Dajemy *WIARĘ* panującemu niedostatatkowi  //  w panujący niedostatek  //  w brak, zawierzając when trusting in the abundance of life to care for all while using this to care for self, helps to facilitate our oneness connection*.* [?] Jest to proces czuciowy i jedyna potrzebna do tego wiedza pochodzi od nas samych, i że jedyną prawdą jest zaufanie(wiara). *SĄ* rzeczy, z którymi się urodziłeś, istnieją w tobie i nie sposób znaleźć je na zewnątrz. Zawierz w swoje, wszechwiedzące ja!!! „Ja wie wszystko i nie ma powodu ni potrzeby by wierzyć  w cokolwiek z poza ja”.
//tłumaczenie zwrotu self jako 'ja' jest tutaj poprawne


----------



## Ben Jamin

In Polish (and many other languages) we do not multiply the life. In Polish “Życie” is used in singular, as an abstract general idea, for both one or many persons. The trend of using “our lives” is relatively new even in English. I am surprised that it has infected the German language already. It has not spread to all abstract words in English yet. One can still speak about “our honour”, “our glory”, “our intelligence”, not “our honours”, “our glories ”, “our intelligences”.


----------



## Roy776

Ben Jamin said:


> In Polish (and many other languages) we do not multiply the life. In Polish “Życie” is used in singular, as an abstract general idea, for both one or many persons. The trend of using “our lives” is relatively new even in English. I am surprised that it has infected the German language already. It has not spread to all abstract words in English yet. One can still speak about “our honour”, “our glory”, “our intelligence”, not “our honours”, “our glories ”, “our intelligences”.

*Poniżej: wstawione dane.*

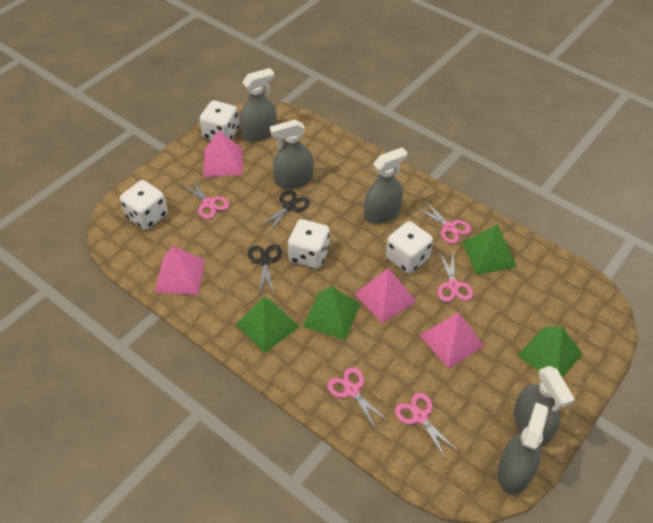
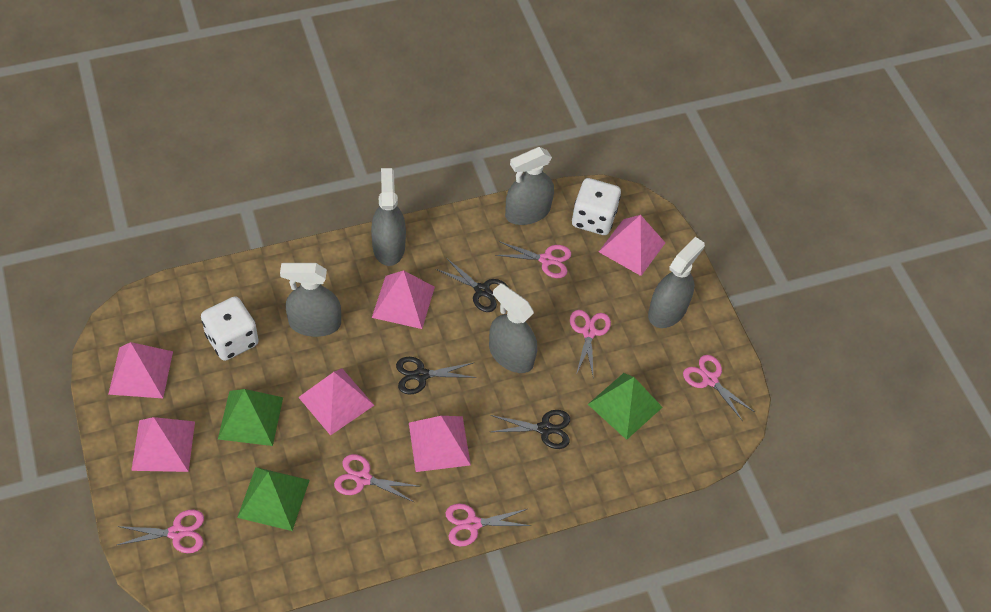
black scissors: 2 -> 3
green pyramid: 4 -> 3
pink pyramid: 4 -> 6
pink scissors: 5 -> 6
white dice: 4 -> 2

We can still also say "In unserem Leben" (in our life), of course we can, but it sounds more like "our life together", as for example, our life as a couple. The plural just gives a wider range of usage to it.


----------



## Tulán

W odpowiedzi na pierwszy paragraf proponuje:
... . Sprzedajac nam je, utrzymuje sie ludzkosc zalezną od paliw kopalnych, ... nie sluzacemu nikomu... . Jestesmy zawolanymi niewolnikami a wielu z posrod nas jest nawet samozwanczymi strozami tego status quo, tych „baranow.”

Sheeple=sheep+people

(Pierwsze zdanie wydalo mi sie przydlugie)

reszta pozniej.


----------



## Tulán

W odpowiedzi na drugi i trzeci paragraf proponuje:

Sądzimy, że Świat cierpi niedostatek, brak pieniędzy, brak pozywienia, schronienia, ciepła, ropy… nic tylko wszechobecne ubóstwo, materialny i duchowy *DŁUG* podczas gdy prawda jest taka, że mamy tego wszystkiego więcej niż potrzeba i tak będzie zawsze. Chodzi o WYWAZONY podzial dóbr i usług pomimo niedoboru/niedostatku.

Dajemy *WIARĘ* panującemu niedostatatkowi, zawierzając ze obfitosc zycia zatroszczy sie o wszystko podczas gdy uzywanie tego w celu zajmowania sie soba pomaga i ulatwia _oneness _(?) nasze zwiazki.

Uzycie slowa „oneness” wyglada na bledne.

Jest to proces czuciowy i jedyna potrzebna do tego wiedza pochodzi od nas samych, a jedyną prawdą jest zaufanie. *SĄ TO* rzeczy, z którymi się urodziłeś, istnieją w tobie i nie sposób znaleźć ich na zewnątrz. Zawierz w swoje, wszechwiedzące ja!!! „Ja wie wszystko i nie ma powodu ani potrzeby by wierzyć w cokolwiek z poza siebie”.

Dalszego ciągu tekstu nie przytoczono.